Ao capitularem diante de pressões privatizantes, “os pais do SUS” abriram caminho para a implantação de um sistema híbrido, onde público e privado passaram a conviver numa contradição insuperável, pois a tão almejada síntese, com a associação desses campos de ação, se tornou impossível, em face da ótica do lucro adotada por um deles. Essa dialética não resolvida torna o sistema estéril e ilógico. Como conciliar, então, visões tão díspares da saúde pública num mesmo sistema? Não há como, porquanto uma política de saúde, realmente pública, ao ser instituída e implementada, tem por escopo apenas o bem-estar físico e mental da população, às custas do bom investimento do dinheiro público. Por esse motivo, o Estado brasileiro não pode se dar ao luxo de bancar hospitais e clínicas privados, que pelas leis da economia capitalista deveriam concorrer, entre si, sobrevivendo os mais capazes.

Despojado de um caráter integralmente público, conforme o observado no seu arcabouço jurídico, o SUS transforma-se num mero guarda-chuva protetor do setor privado da saúde, ao lhe repassar verbas federais na forma de Autorização de Internações Hospitalares (AIHS) ou quando o remunera por procedimentos médicos realizados. Infelizmente, esse repasse garante a sobrevivência dos incapazes à concorrência, além de sugar recursos consideráveis das fontes de financiamento do sistema, desfalcando a saúde pública de recursos preciosos ao atendimento médico gratuito. A partir daí, começa o choque entre os interesses da população, ávida por serviços públicos de qualidade, e os interesses econômicos do setor privado.

Com o diagnóstico dos vícios de formulação do SUS, na conta da esquerda acadêmica, negocista e dona da verdade, vamos agora ao descaso dos nossos governantes com relação à saúde pública. Nessa matéria, o atual governo federal também colabora para inviabilizar o SUS, surfando com os privatistas na onda neoliberal, rumo à privatização da saúde. Esse movimento se dá de duas formas: através do discurso da gestão, que atribui todos os males do SUS à má gerência, quando, na verdade, discutir o SUS é discutir investimentos e com a adoção de políticas neoliberais de cunho restritivo, cujo fundamento está na má aplicação dos recursos financeiros e não na insuficiência deles. Todavia, para desagrado do governo petista, esses argumentos não se sustentam, quando se sabe que a posição de arrecadação do governo federal é da ordem de quase 2 trilhões e, até o momento, o governo gastou em saúde, pouco mais de 4 bilhões, o que significa dizer que, nos sete meses de governo Dilma, o governo federal aplicou apenas 0,63% em saúde, menos de 1%. Ainda de acordo com a OMS, o Brasil figura entre os países que menos gastam com a saúde: em 2011, a Lei Orçamentária da União destinou para o Ministério da Saúde um montante menor que 2% do PIB, enquanto a previsão de gastos com juros reais no ano é de 8,63%.

Esses números se tornam mais estarrecedores quando se sabe que o Estado brasileiro fica somente com 42% do percentual do PIB destinado à saúde para atender 80% da população ( 160 milhões de pessoas), enquanto o setor privado, que abocanha 58% do total dos recursos, atende apenas 20% da população.
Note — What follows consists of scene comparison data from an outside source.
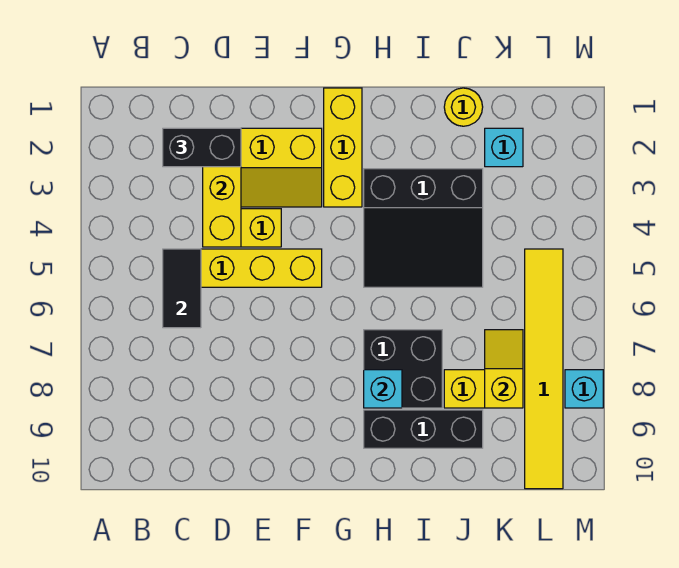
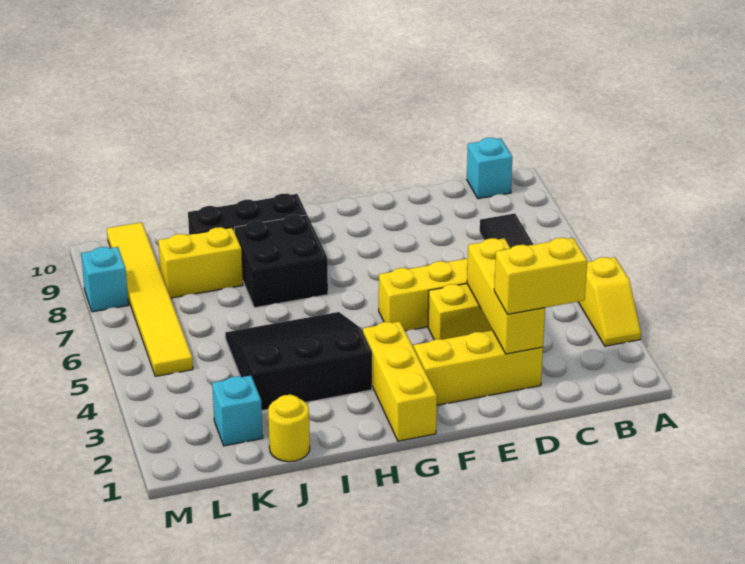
black brick C2:D2 level 3 -> yellow brick C2:D2 level 3
cyan brick H8 level 2 -> cyan brick B10 level 1
yellow slope K7:K8 level 2 top 8 -> yellow slope A3:A4 level 1 top 4

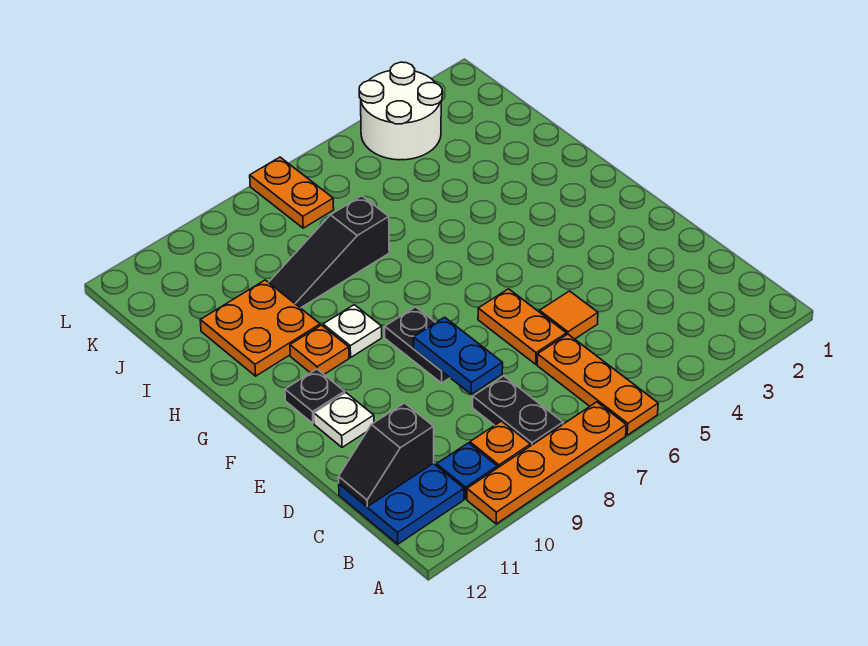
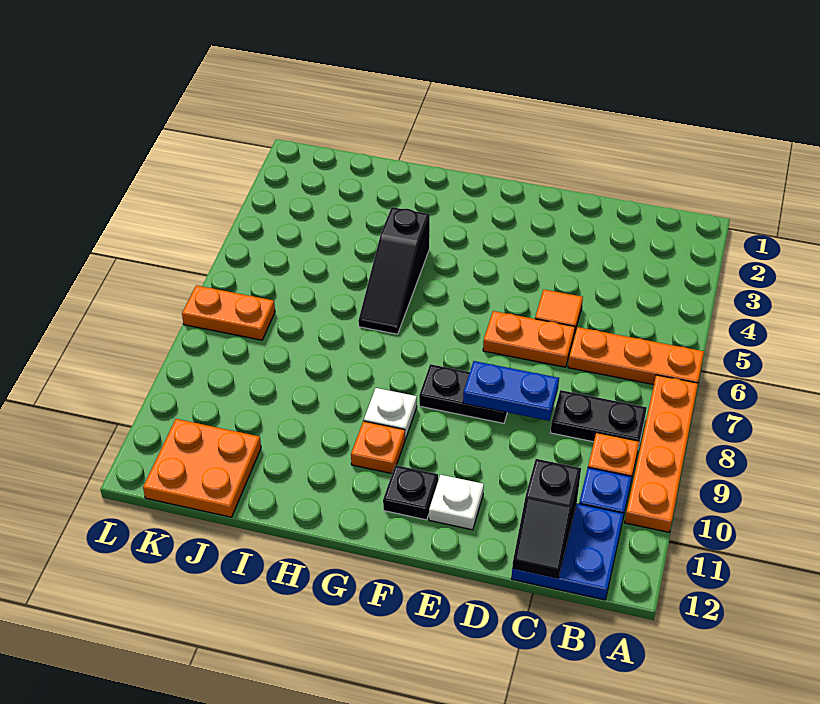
orange plate H10:I11 level 1 -> orange plate J11:K12 level 1
black slope I7:I9 level 1 top 7 -> black slope H4:H6 level 1 top 4
white round brick K3:L4 level 1 -> none

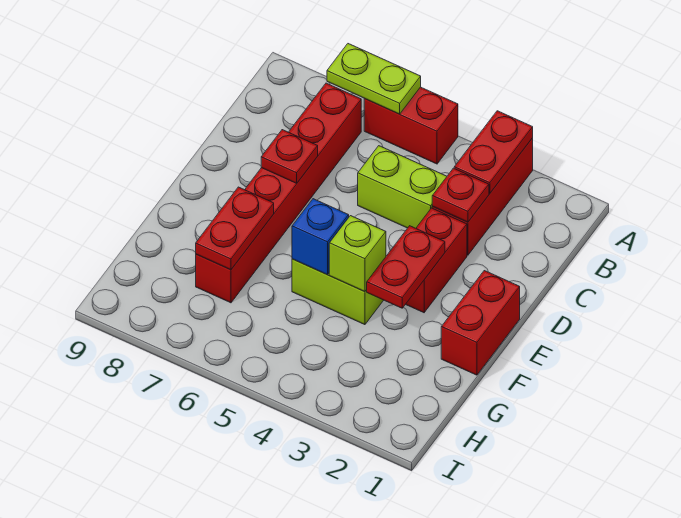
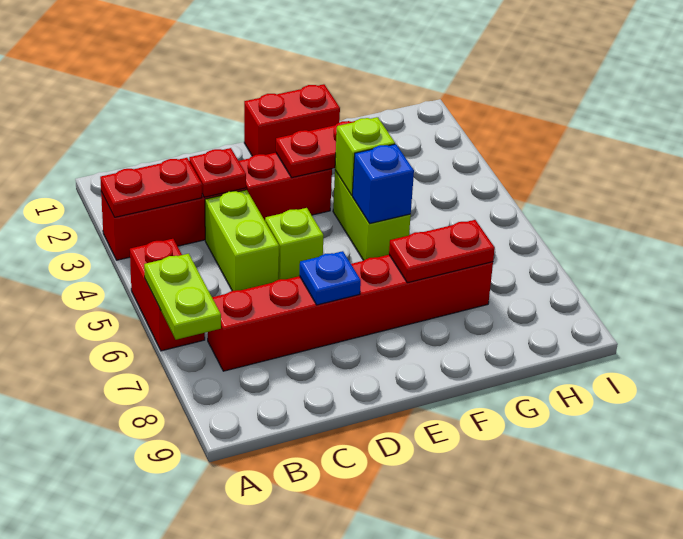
none -> lime brick D5 level 1
red plate D7 level 2 -> blue plate D7 level 2

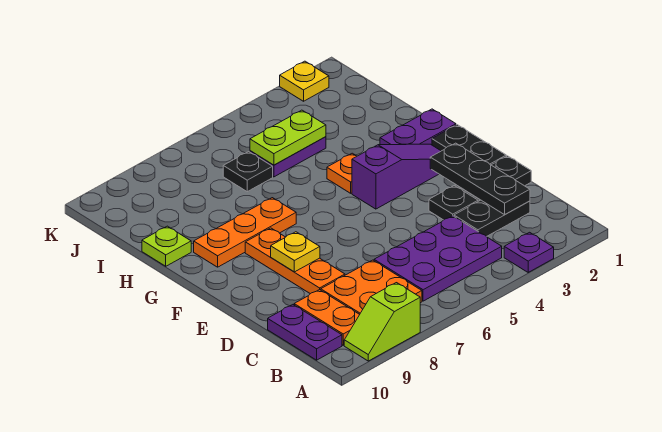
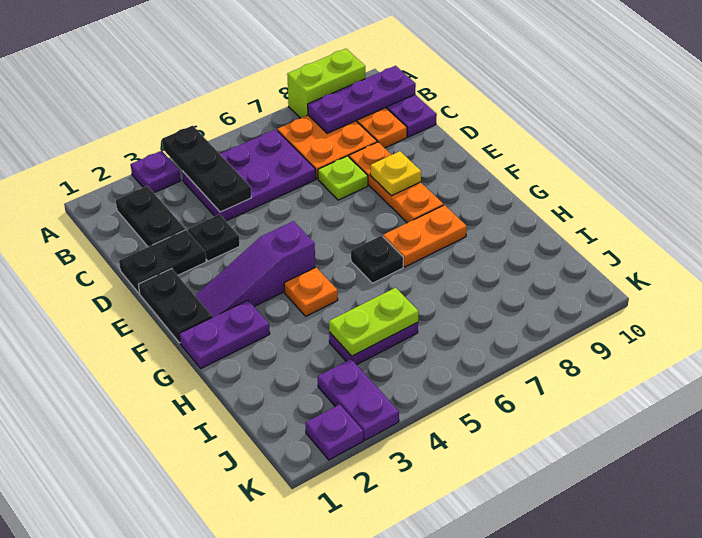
lime slope A8:A9 level 1 top 8 -> lime brick A8:A9 level 1
none -> purple plate B8:B10 level 2
black plate C2:C3 level 1 -> black plate B2:C2 level 1
black plate C2:E2 level 2 -> black plate A4:C4 level 2
orange plate G7:G9 level 1 -> orange plate G7:G8 level 1
lime plate H10 level 1 -> lime plate D7 level 1
black plate I6 level 1 -> black plate G6 level 1
none -> purple plate J3:K3 level 1
yellow plate K2 level 1 -> purple plate K2 level 1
Agrava a situação a entrega da gestão pública a grupos privados, as chamadas organizações sociais, dentro do espírito das novas modalidades de gestão, implantadas em nosso país, a partir do governo FHC, sob a inspiração do Livro Branco da Reforma do Estado, elaborado com a colaboração teórica de alguns defensores do Estado mínimo, entre eles, Bresser Pereira.

Diante disso tudo, hoje, nos debates públicos e instâncias acadêmicas, é uma obrigação denunciar a falência do SUS. Por outro lado, devemos aproveitar a oportunidade das discussões para propor um novo sistema, realmente público, público na sua inteireza, sem espaço algum para o setor privado e tendo o Estado como o único garante.